The Ramada Hotel and Conference Center in Lewiston is being used as a “winter wellness shelter” until April 2021. Andree Kehn/Sun Journal

LEWISTON — Officials said Monday they are pleased with the temporary homeless shelter at Lewiston’s Ramada Hotel, which was at capacity within two days of opening.

Now, they are hoping to serve as many people as possible through the winter.

The 28-bed shelter operated by nonprofit Community Concepts, approved by the City Council last month just days before it opened to the public, is intended as a backstop in local efforts to address homelessness during the pandemic.

Shawn Yardley, CEO of Community Concepts, said Monday the effort has so far “gone well,” and that the ultimate goal of those involved is to connect the region’s unhoused to services in hopes of securing them more permanent housing.

He said compared to the organization’s previous effort at the Lewiston Armory this past summer, a range of services was made available to shelter guests at the Ramada almost immediately. At the Armory, it took a few weeks to get coordinated, he said.

The wellness shelter is connecting people to case management services from Tri-County Mental Health, ASI, and Ascentria. Daily wellness checks are provided by a nurse from Androscoggin Home Healthcare. The organizations, combined with more stable and private hotel accommodations, could be the key difference, officials have said.

When the Armory shelter closed, officials said about 60% of the 137 individuals who stayed at the shelter ended up back on the streets. That shelter had a 60-bed capacity, with little to no privacy.

“The more people we can move quickly through to something better, it opens up beds to the next in line that need the service,” he said. “We recognize that the need is much greater than 28 beds.”

During the initial City Council discussion last month, Nate Libby, who has worked as a consultant on shelters for Community Concepts, said the longer time period and range of services prepared for guests this winter will lead to “having fewer folks in our community sleeping outside.”

“The winter period will give us more time to place people,” he said.

The organization is not keeping a waiting list, mostly because the need is too great, and could give those on the list “false hope,” Yardley said Monday.
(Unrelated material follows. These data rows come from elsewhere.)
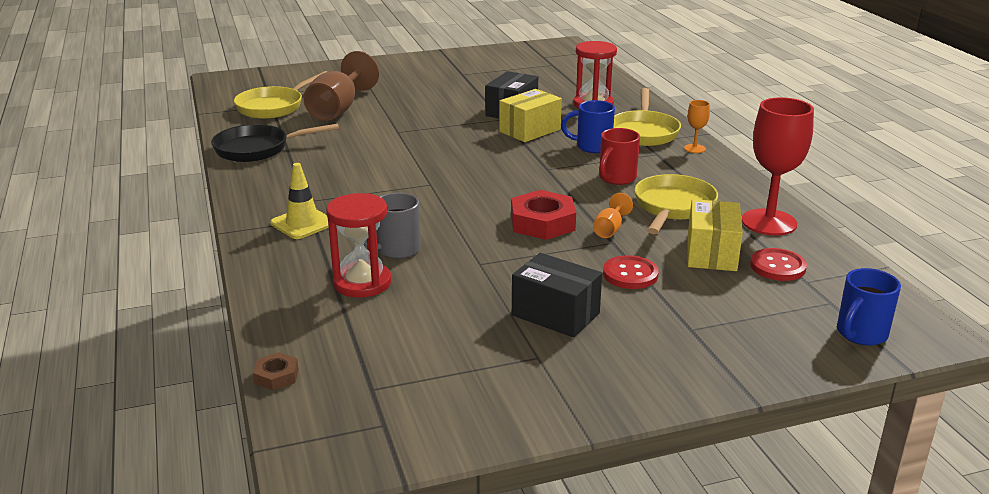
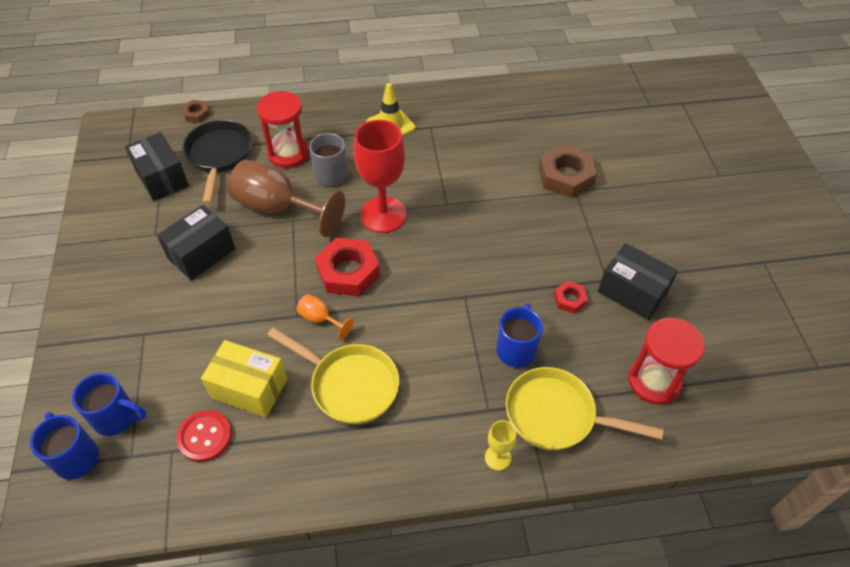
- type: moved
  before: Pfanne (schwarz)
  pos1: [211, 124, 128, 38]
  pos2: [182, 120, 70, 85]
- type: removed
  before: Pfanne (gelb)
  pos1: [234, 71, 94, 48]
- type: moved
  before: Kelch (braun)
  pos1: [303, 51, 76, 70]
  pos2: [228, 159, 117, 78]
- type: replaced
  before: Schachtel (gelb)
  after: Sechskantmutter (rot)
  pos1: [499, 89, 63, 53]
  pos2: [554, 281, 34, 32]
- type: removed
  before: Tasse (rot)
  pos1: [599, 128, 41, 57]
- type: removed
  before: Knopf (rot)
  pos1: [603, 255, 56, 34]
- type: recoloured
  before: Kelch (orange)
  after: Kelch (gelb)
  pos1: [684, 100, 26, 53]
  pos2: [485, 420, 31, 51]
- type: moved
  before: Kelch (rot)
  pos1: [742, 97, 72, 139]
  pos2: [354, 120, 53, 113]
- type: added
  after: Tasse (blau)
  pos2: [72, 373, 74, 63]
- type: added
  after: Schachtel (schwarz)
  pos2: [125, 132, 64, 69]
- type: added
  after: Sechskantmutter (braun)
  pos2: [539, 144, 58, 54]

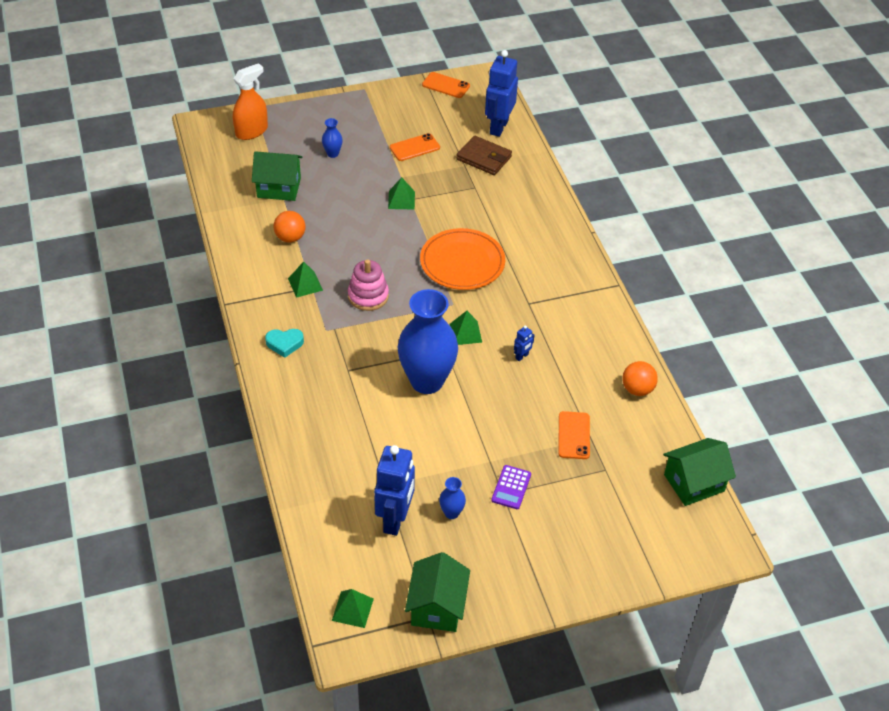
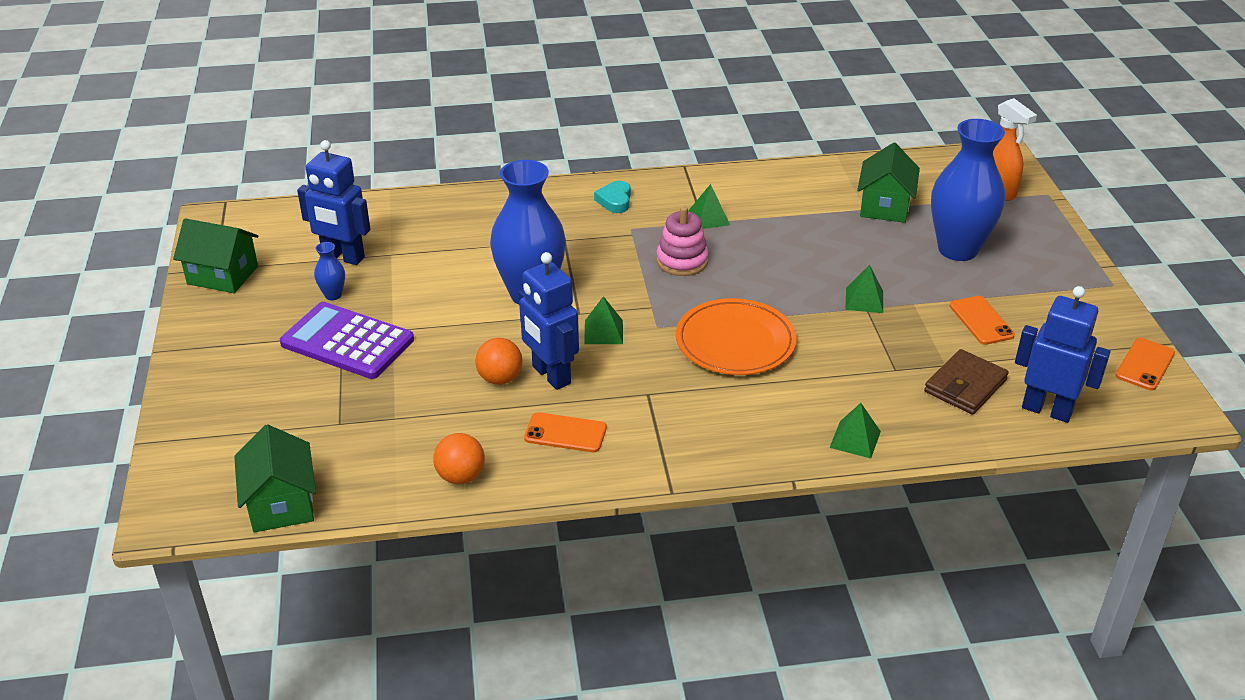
- type: moved
  before: Ball (orange)
  pos1: [274, 211, 31, 32]
  pos2: [475, 338, 48, 47]
- type: resized
  before: Vase (blau)
  pos1: [322, 118, 21, 40]
  pos2: [931, 119, 74, 142]
  scale: 2.44
- type: moved
  before: Pyramide (grün)
  pos1: [332, 589, 42, 39]
  pos2: [830, 403, 51, 55]
- type: resized
  before: Taschenrechner (lila)
  pos1: [491, 465, 40, 44]
  pos2: [280, 302, 134, 77]
  scale: 2.06
- type: resized
  before: Roboter (blau)
  pos1: [514, 326, 20, 35]
  pos2: [519, 252, 60, 138]
  scale: 2.38
- type: moved
  before: Handy (orange)
  pos1: [558, 411, 32, 48]
  pos2: [524, 412, 83, 40]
He said staff will connect people to other services and shelters when they don’t have availability.

The shelter is situated in its own wing of the hotel in order to accommodate separate entrances and additional COVID-19 protocols for shelter guests. Guests were required to present a negative COVID-19 test prior to receiving a room after the Nov. 15 opening, and the shelter is staffed 24 hours by Community Concepts.

City Administrator Denis D’Auteuil said Monday he was not aware of any complaints made against the Ramada shelter or its guests so far.

Prior to opening the wellness shelter, Community Concepts ran a separate, smaller shelter at the hotel for COVID-19-positive people, including first responders and others who are not homeless. Yardley said a small number of beds are still dedicated to that need, but that they have never been at capacity.

Prior to opening, homeless advocates, including the city’s Housing Committee, said hotel shelters can provide an added layer of safety and support for homeless individuals during the pandemic. Yardley said Monday it was also pursued quickly because there were “not a lot of options, and it’s cold outside.”

While elected officials largely supported the hotel shelter, they have so far not agreed on larger, longterm goals for addressing homelessness, including a series of recommendations made by the Housing Committee. Those recommendations have continued calls for a low-barrier, public overnight shelter and other short-term measures, such as public bathrooms and a warming center.

The homeless population in the Lewiston-Auburn area has limited access to three small private overnight shelters.

An earlier memorandum to the council described the situation caused by COVID-19, stating: “The area’s existing shelters are not able to adequately serve all of the people experiencing homelessness due to reduced operating capacity and a variety of restrictions on who they will accept. The number of unsheltered individuals heading into the cold weather months is of great concern.”

The shelter is funded by MaineHousing, which contracted with Community Concepts and other vendors to provide services.